La Fabrique de Saint-Pierre

La Fabrique de Saint-Pierre

Les origines de cette institution remontent à l’époque du pape Jules II qui, en 1506, avait commencé la construction de la nouvelle basilique vaticane. En 1523, le pape Clément VII nomma une commission fixe de soixante experts dépendant directement du Saint-Siège, qui devaient s’occuper de la construction et de l’administration de la basilique. En 1589, le pape Sixte Quint plaça cette commission sous la juridiction du cardinal archiprêtre de la basilique, mais quelques années plus tard, sous le pontificat de Clément VIII (1592-1605), elle fut remplacée par un collège créé ad hoc, la Congrégation de la Révérende Fabrique de Saint-Pierre, qui reçut toutes les attributions possédées jusque-là par la commission supprimée. Cette congrégation comprenait non seulement le préfet, en la personne du cardinal archiprêtre de la basilique, mais aussi un certain nombre de cardinaux et de prélats. Ce dicastère pouvait nommer, dans les provinces de l’État de l’Église, ses propres délégués, en qualité de commissaires de la Révérende Fabrique, qui restaient en fonction un an. Ceux-ci exerçaient une juridiction propre et étaient compétents pour juger tout type de procès au premier degré ; pour s’opposer à ces sentences, on pouvait s’adresser en appel à la Congrégation. En 1863, sous le pontificat de Pie IX, la Congrégation fut réduite à s’occuper exclusivement de l’administration de la Fabrique et en 1967, suite à la réforme générale de la Curie romaine mise en place par Paul VI, la Congrégation cessa d’exister en tant que telle et fut intégrée aux Administrations palatines.

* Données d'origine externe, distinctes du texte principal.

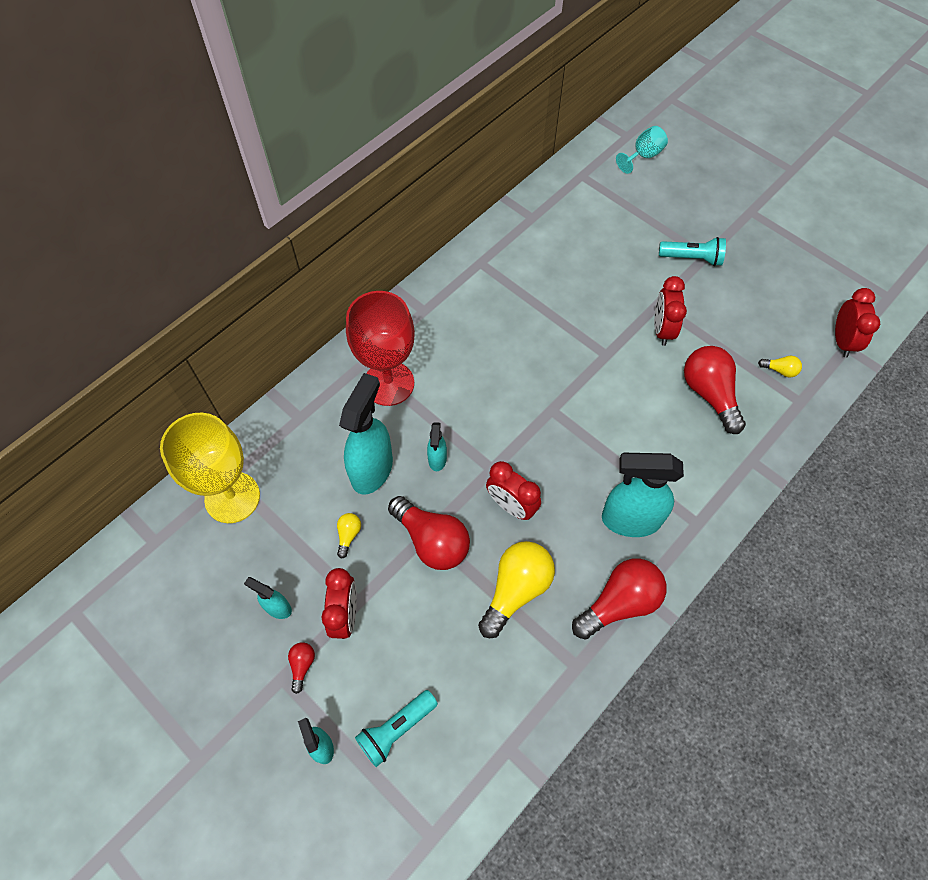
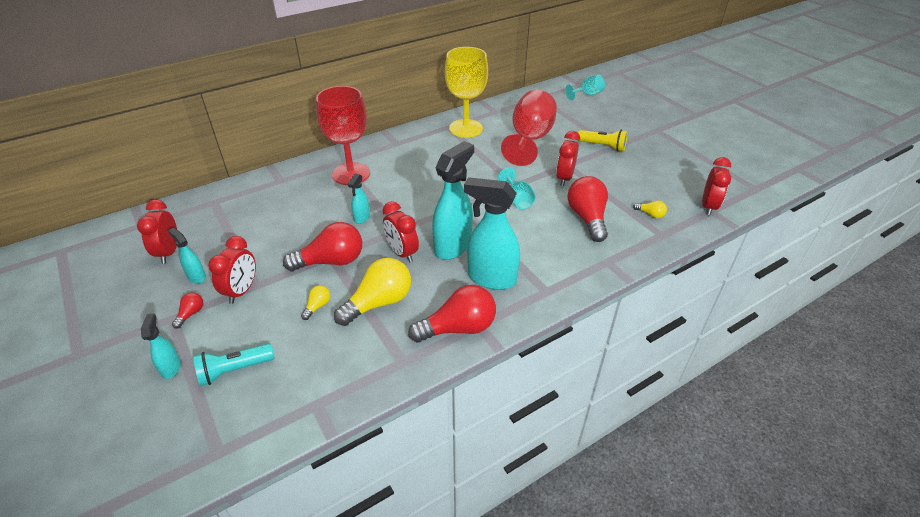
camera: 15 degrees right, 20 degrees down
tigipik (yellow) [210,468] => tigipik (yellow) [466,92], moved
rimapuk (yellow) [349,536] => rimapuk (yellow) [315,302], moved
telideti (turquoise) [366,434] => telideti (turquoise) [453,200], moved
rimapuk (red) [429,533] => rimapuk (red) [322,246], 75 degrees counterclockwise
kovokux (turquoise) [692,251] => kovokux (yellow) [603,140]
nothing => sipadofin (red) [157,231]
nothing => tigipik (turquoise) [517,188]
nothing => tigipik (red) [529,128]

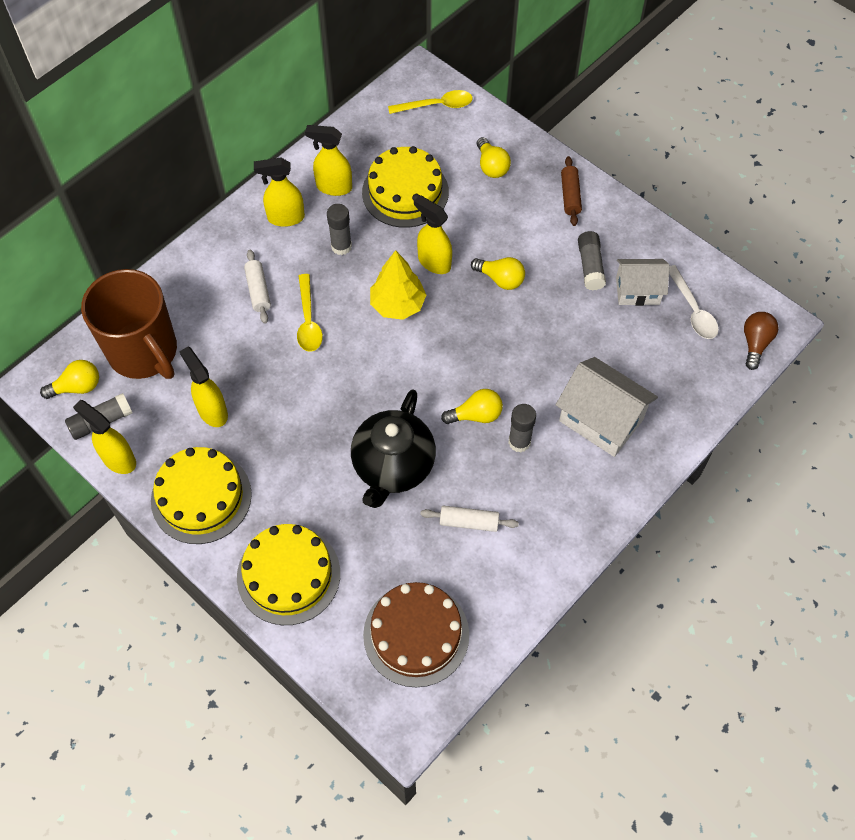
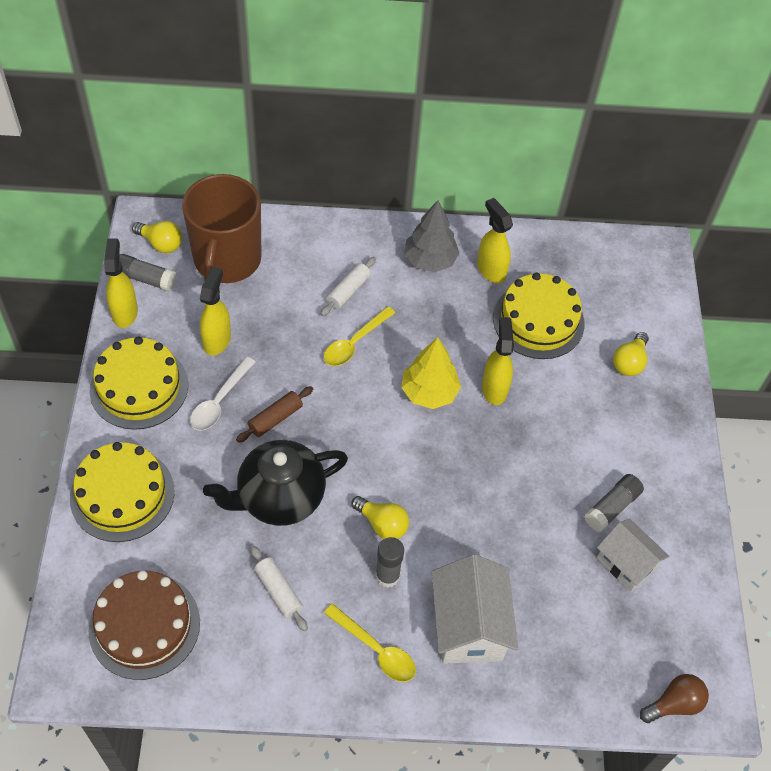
camera: 45 degrees right, 5 degrees down
telideti (yellow) [279,192] => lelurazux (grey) [431,236]
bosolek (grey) [339,229] => nothing
leluno (yellow) [430,102] => leluno (yellow) [370,643], moved
rimapuk (yellow) [498,273] => nothing
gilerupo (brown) [571,191] => gilerupo (brown) [274,414], moved
leluno (white) [694,302] => leluno (white) [222,394], moved

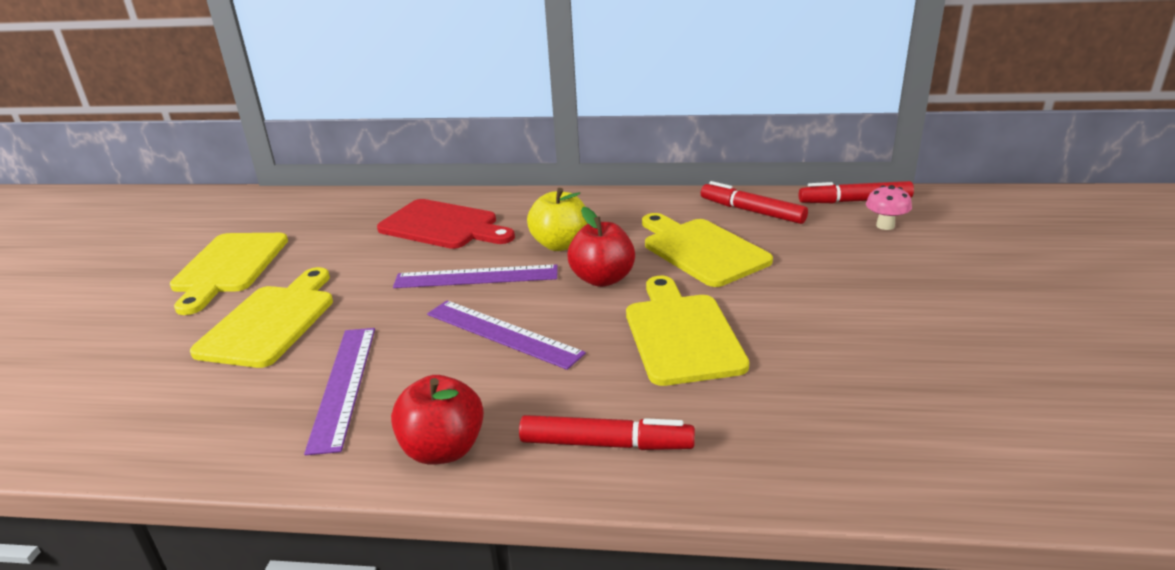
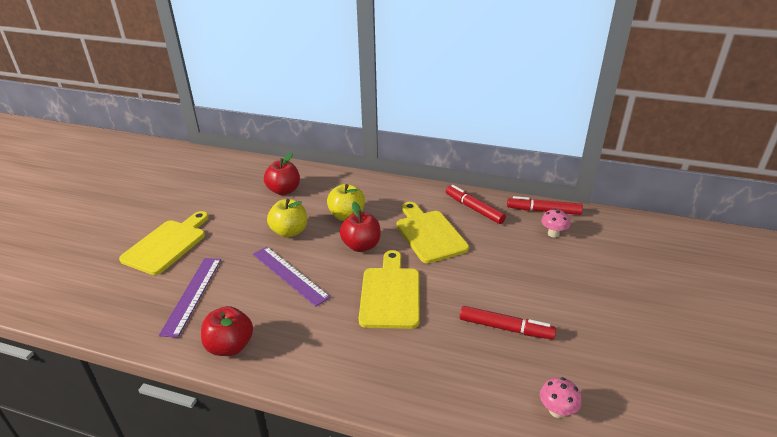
camera: 10 degrees right, 5 degrees up
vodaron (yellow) [229,274] => nothing
vodaron (red) [446,224] => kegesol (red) [282,174]
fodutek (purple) [475,276] => kegesol (yellow) [287,218]
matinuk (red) [607,432] => matinuk (red) [508,322], moved
nothing => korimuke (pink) [561,397]

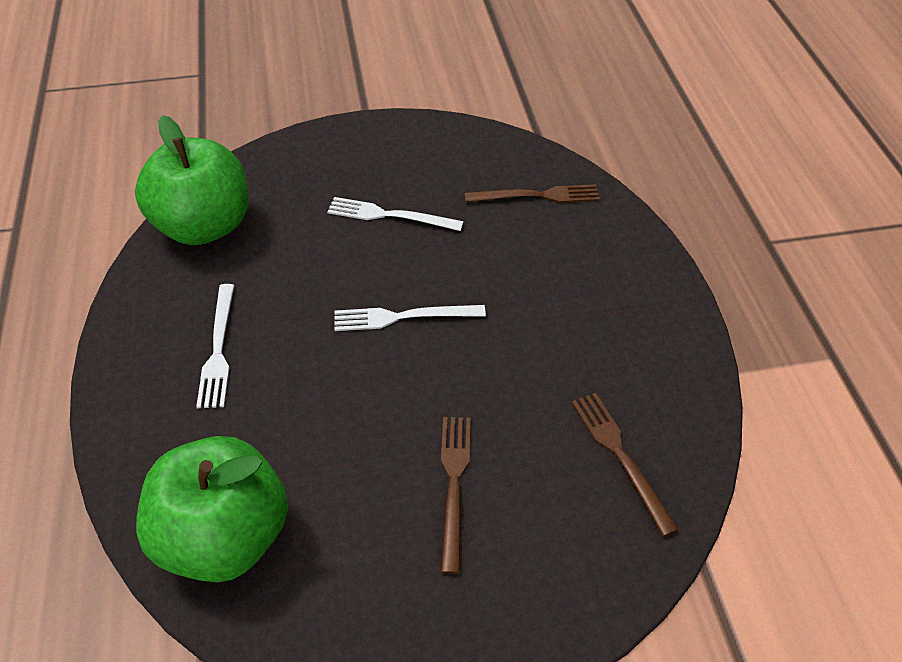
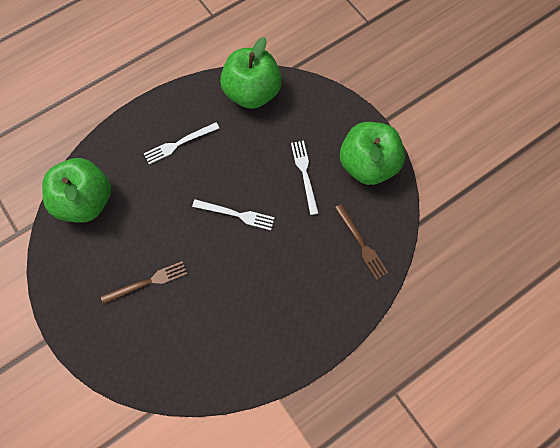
camera: 65 degrees right, 20 degrees up
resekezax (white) [410,318] => resekezax (white) [233,214], 135 degrees clockwise
resekezax (brown) [625,465] => nothing
nothing => kegesol (green) [372,153]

Par la Constitution apostolique Pastor Bonus de 1988, le pape Jean-Paul II établit que « la Fabrique de Saint-Pierre continuera à s’occuper de tout ce qui concerne la basilique du Prince des apôtres, soit pour la conservation et la beauté de l’édifice, soit pour la discipline interne des gardiens et des pèlerins qui entrent pour la visiter, selon ses lois propres ».